Self-exclusion removal. A self-excluded player who asks for the exclusion to be lifted goes through a dedicated cooling-off and review process. There is no tool the AI can call that shortens this. Adding one would be a regulatory-grade mistake.

Schema migrations and operator config changes. Configuration is code. Code goes through a deployment pipeline. The AI is not in the deployment pipeline. There is no tool to "change the deposit limit policy for Brand X" — that's a config change, made by a human, code-reviewed, deployed.

Bulk customer messaging. Drafting a customer message is a tool. Sending one to three hundred customers in a single action is not. Outbound campaigns go through a campaign engine with its own approval and throttling — the AI can draft, the operator can approve a draft, the campaign engine handles the send. The AI does not get to be the sending mechanism.

A note on plausibility

Each of the absent tools above was, at some point, proposed in good faith — usually by someone making the reasonable observation that the AI could "obviously" do this. The capability check is the easy part. The "should this be a tool" check is the part that takes the meeting. The default is no. Adding a tool is permanent in the same way adding an API endpoint is permanent: every operator everywhere now has it, and the audit story now includes it. We add tools when we can describe the audit story in advance. We don't add them when "the AI did it" would be the only available answer.

How a tool gets added

The process for adding a tool is deliberately heavier than the process for adding a back-office button.

Most tool proposals don't reach implementation. The ones that do are usually narrower than the original idea, by design.

Why one big brain works

An obvious alternative architecture is to have multiple specialized agents — a payments AI, a KYC AI, a bonus AI — each with its own tool subset. We chose against this, and the reason was operational rather than technical.

Operators don't think in agents; they think in problems. A churn analysis is a player problem and a bonus problem and a messaging problem and a reporting problem. Splitting the AI by domain forces the operator to choose the agent before they know what kind of help they need. The single planner with a unified catalog lets the operator describe the problem in their own terms and lets the planner pick tools across domains as needed.

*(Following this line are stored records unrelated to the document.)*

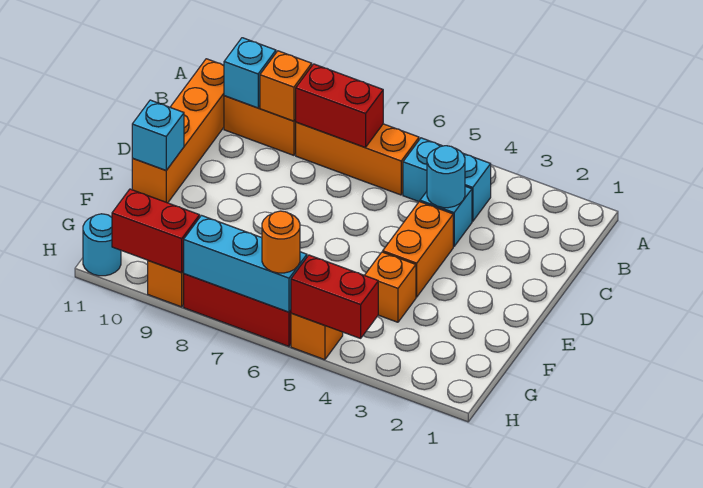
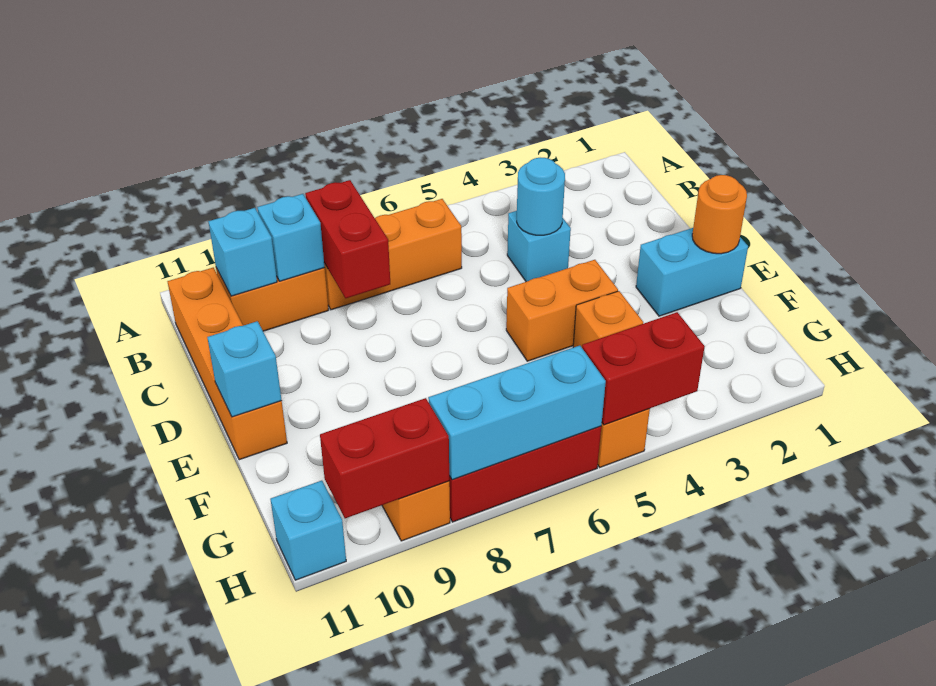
cyan brick B4:B5 level 1 -> cyan brick E1:E2 level 1
red brick B7:B8 level 2 -> red brick B8:C8 level 2
orange brick B9 level 2 -> cyan brick B9 level 2
orange brick D4:E4 level 1 -> orange brick E4:E5 level 1
orange round brick H6 level 3 -> orange round brick E1 level 2
cyan round brick H11 level 1 -> cyan brick H11 level 1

The complexity moves to the planner. That's the right place for it. The catalog stays flat, every tool is independent, and the relationships between tools — "this analysis usually follows from that query" — are emergent properties of the planner's behavior, not configuration.

Today

PAM's AI tool registry is around forty tools across thirteen operational domains, with new tools added on a deliberate review path. Every tool is typed, permission-scoped, skin-bounded, and PII-aware. Write tools generate previews. Tool results pass through a tokenization layer before reaching the model. The list of tools we've decided not to build is longer than the list of tools we have built — and the conversations about the absent tools are the ones that determined whether the system was deployable in regulated jurisdictions at all.

The principle

A tool catalog is not a feature list. It's a security boundary. Adding a tool is a permanent decision that expands the AI's reach across every operator running PAM. Refusing to add a tool is a quiet decision that shapes what the AI can and cannot ever be asked to do.

Most of the thinking in agentic AI for regulated industries goes into the planner, the model, the prompt. In our experience, more of the thinking should go into the catalog. The model is a moving part; the catalog is the immovable one. Get it right and the moving parts have somewhere stable to move within. Get it wrong and no amount of prompt engineering will save you.